Евфемия Адлерсфельд-Баллестрем – Белые розы Равенсберга (страница 81)

18

Хохвальд стоял рядом с гробом, на который через бойницу в стене косой полосой падал солнечный свет, в чертах князя отражалось сильное внутреннее движение. Не отрывая от него глаз, с молитвенно сложенными руками, стояла на коленях Ирис; ее юная душа была до краев полна странным ощущением, вроде того, что охватывало ее, когда она смотрела на портрет матери из белого футляра, только теперь оно не вызывало в ней оцепенения и ужаса, – в присутствии супруга она чувствовала себя абсолютно неуязвимой. А у открытой двери замерла Зигрид, скрестив на груди руки, и во взгляде ее читались гнев, презрение, мука и безнадежность.

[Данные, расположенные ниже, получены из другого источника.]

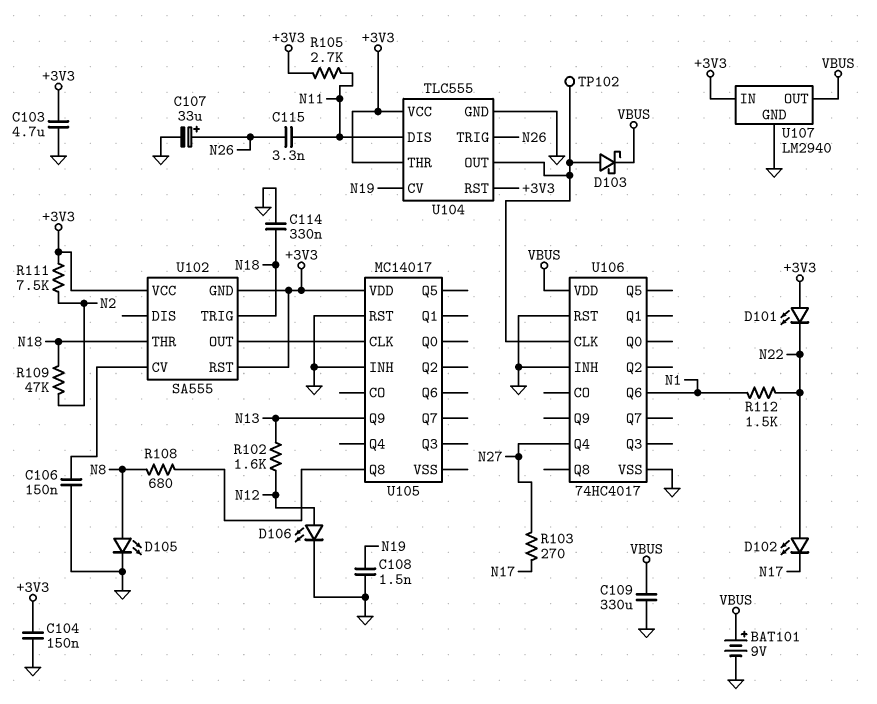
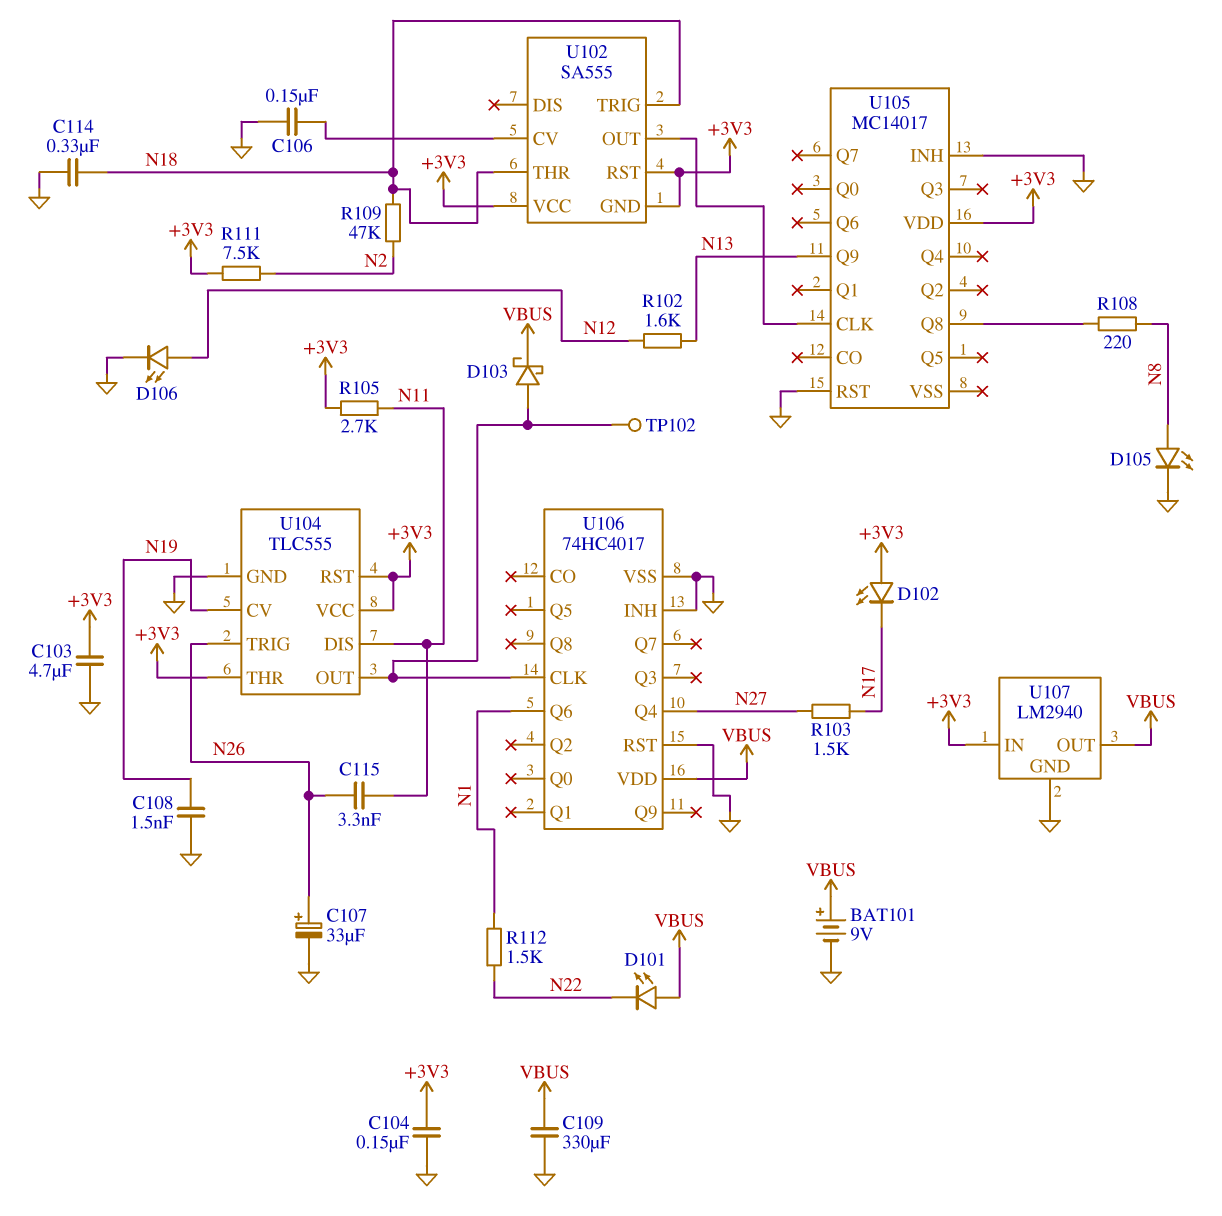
D101: LED (A +3V3, K N22) -> LED (A VBUS, K N22)
D102: LED (A N22, K N17) -> LED (A +3V3, K N17)
R103: 270 (N17, N27) -> 1.5k (N17, N27)
R108: 680 (N8, U105/Q8) -> 220 (N8, U105/Q8)

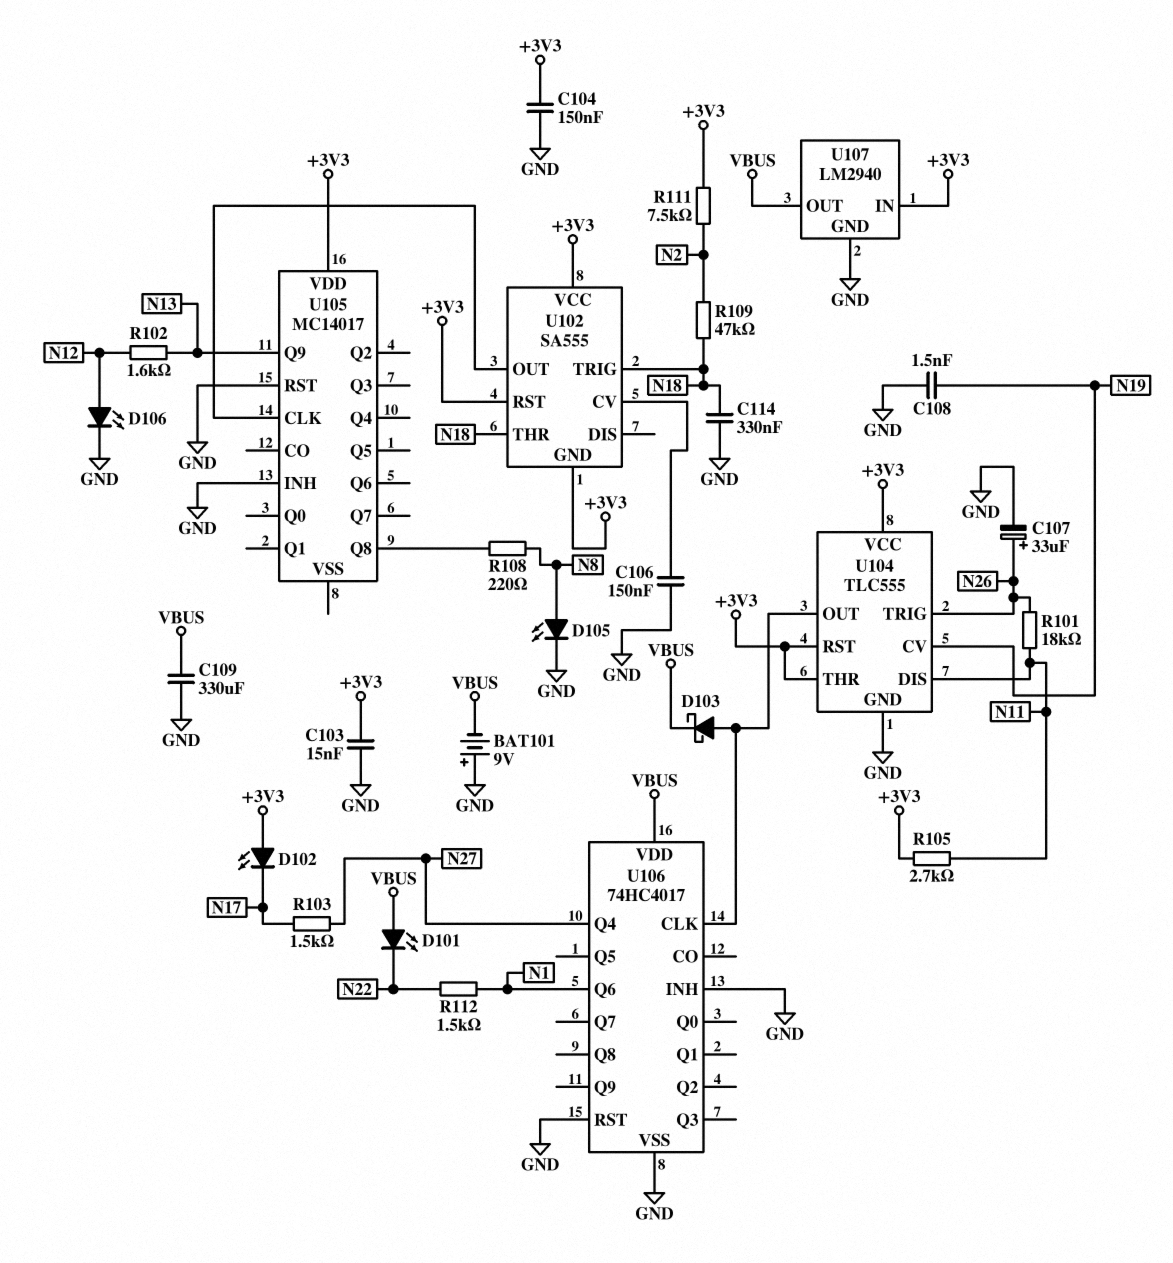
BAT101: 9V (plus VBUS, minus GND) -> 9V (plus GND, minus VBUS)
C103: 4.7uF (+3V3, GND) -> 15nF (+3V3, GND)
C115: 3.3nF (N11, N26) -> none
R101: none -> 18k (N11, N26)
TP102: test point (U104/OUT) -> none

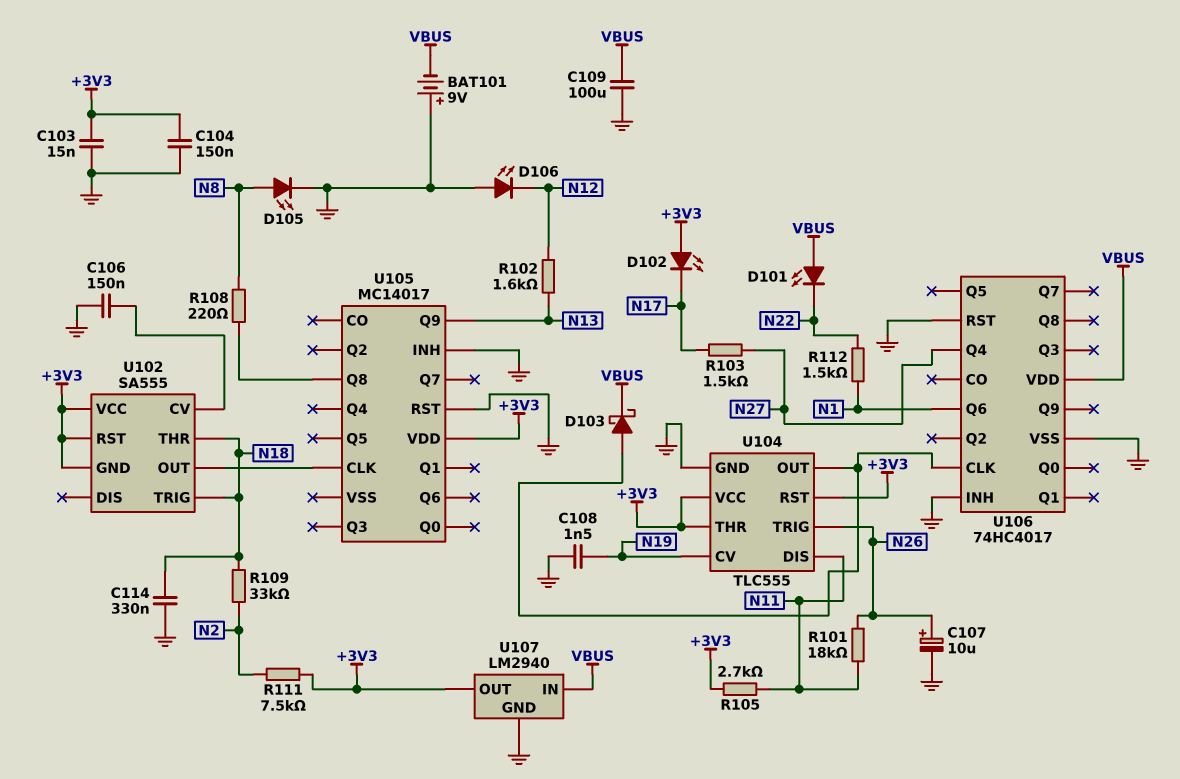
C107: 33uF (plus N26, minus GND) -> 10uF (plus N26, minus GND)
C109: 330uF (GND, VBUS) -> 100uF (GND, VBUS)
D106: LED (A N12, K GND) -> LED (A GND, K N12)
R109: 47k (N2, N18) -> 33k (N2, N18)
U107 pin IN: +3V3 -> VBUS
U107 pin OUT: VBUS -> +3V3

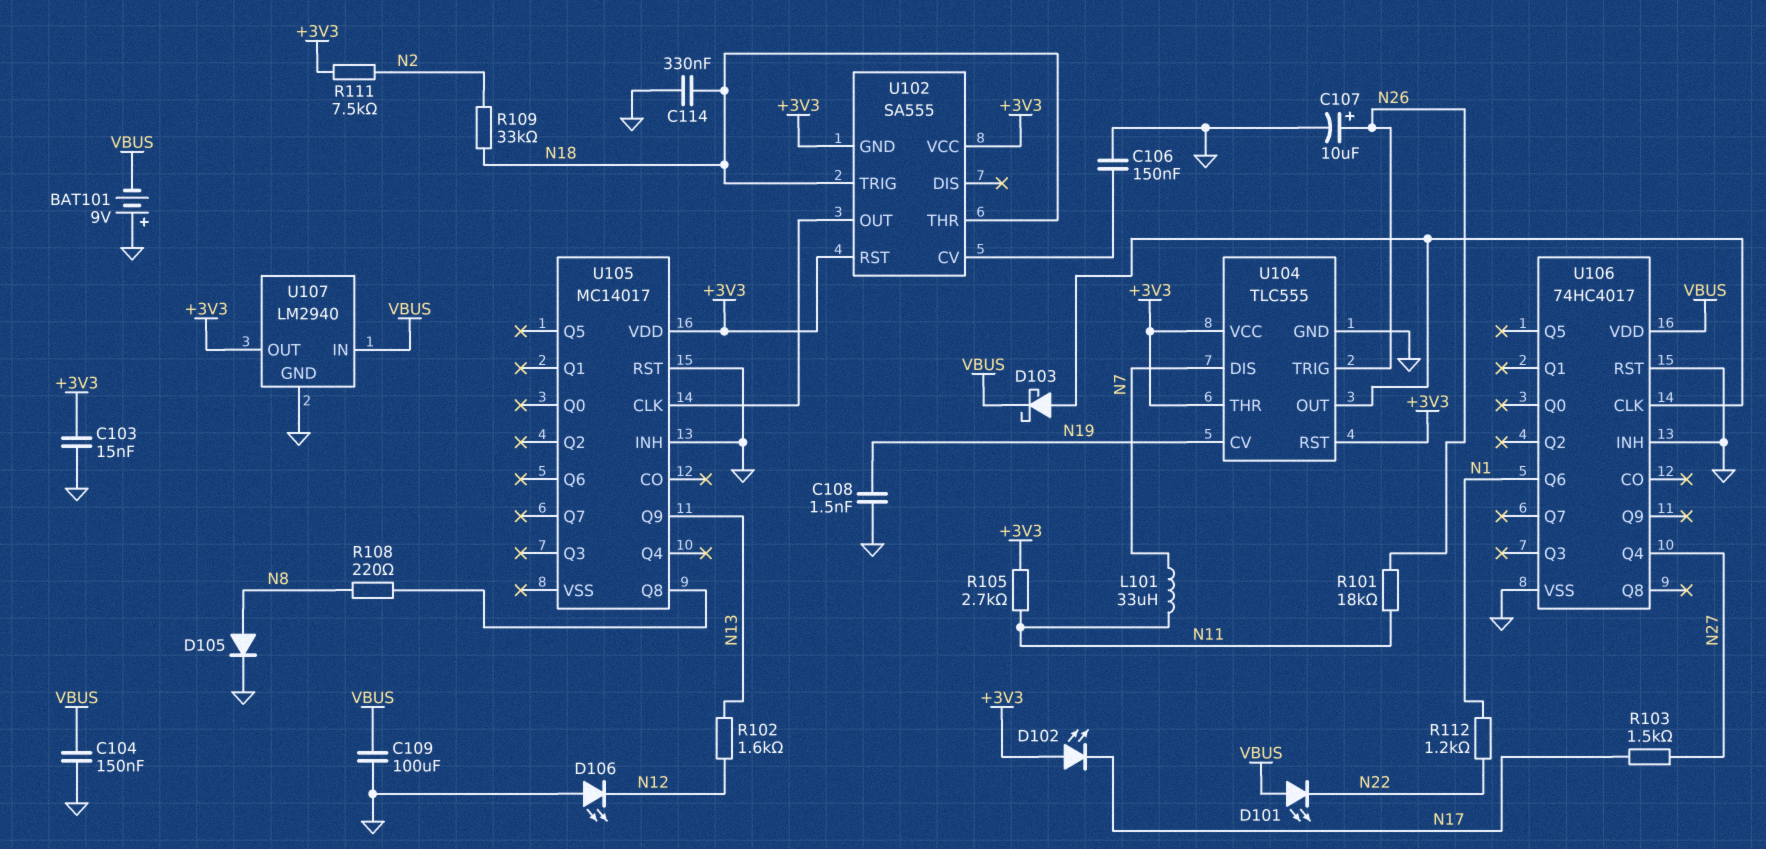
C104: 150nF (+3V3, GND) -> 150nF (GND, VBUS)
D105: LED (A N8, K GND) -> diode (A N8, K GND)
L101: none -> 33uH (N7, N11)
R112: 1.5k (N1, N22) -> 1.2k (N1, N22)
U104 pin DIS: N11 -> N7

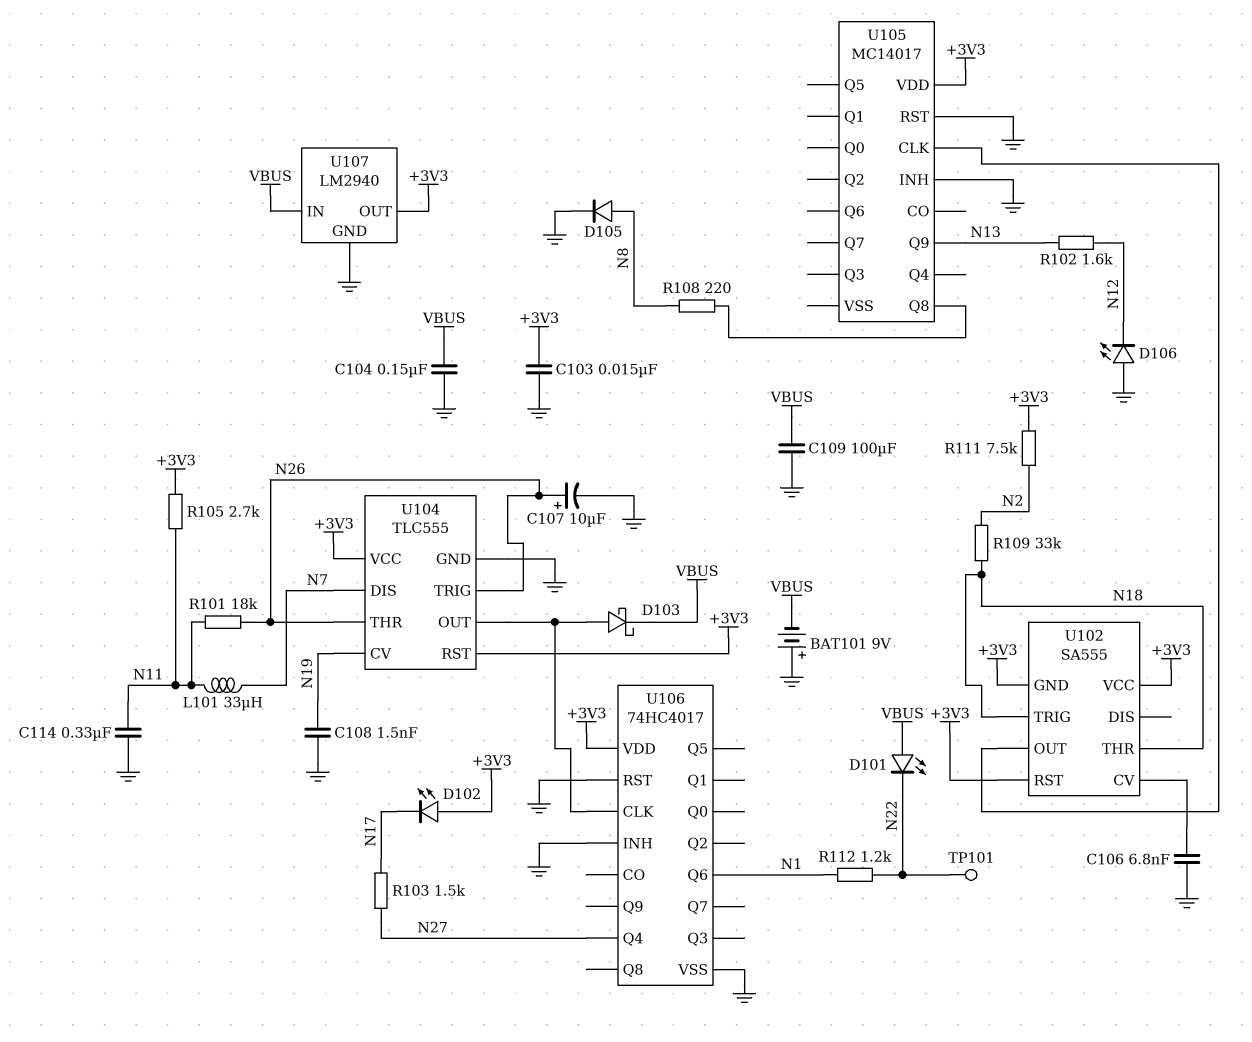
C106: 150nF (GND, U102/CV) -> 6.8nF (GND, U102/CV)
C114: 330nF (GND, N18) -> 330nF (GND, N11)
TP101: none -> test point (N22)
U104 pin THR: +3V3 -> N26
U106 pin VDD: VBUS -> +3V3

– Когда я впервые увидел ее – ту, что покоится ныне здесь, – начал Хохвальд сперва тихо, но постепенно возвышая голос, – когда она первый раз передо мной предстала, тебе, Ирис, вероятно, было несколько месяцев от роду, и она… Она носила в волосах венок из белых роз, как на том портрете, который вручил тебе твой приемный отец. Я все еще вижу, как она вошла в полуосвещенную комнату, где я сидел с твоим отцом… Это был мой первый визит в его дом, ибо Равенсберги только что прибыли в свою резиденцию на зимний сезон из поместья, а я лишь осенью стал офицером после окончания университета… Короче говоря, твой отец принял меня, когда все уже было готово к празднику в большом доме, а его жена еще занималась своим туалетом. У тебя совершенно его глаза, Ирис, его обаятельная натура, его солнечный, веселый характер, его ласковое сердце… То, что в мужском характере могло считаться изъяном, нет, скорее недостатком, придает твоей женственности то очарование, которое солнечным лучом озарило мою жизнь. Мы сидели, болтали и находили много общего, а потом открылась дверь и вошла твоя мать, воплощенная красота, молодость и желание жить – ослепительная для моих двадцатилетних глаз, настоящая Эрленштайн, как Зигрид, только еще красивее. Твой отец, Ирис, представил меня ей, однако посреди веселой речи с ним произошло что-то странное. Он побледнел и не мог дальше говорить – как будто в страхе он указывал на прекрасную головку жены.

«Белые розы, – пробормотал он, – как ты посмела так осквернить белые розы Равенсберга!»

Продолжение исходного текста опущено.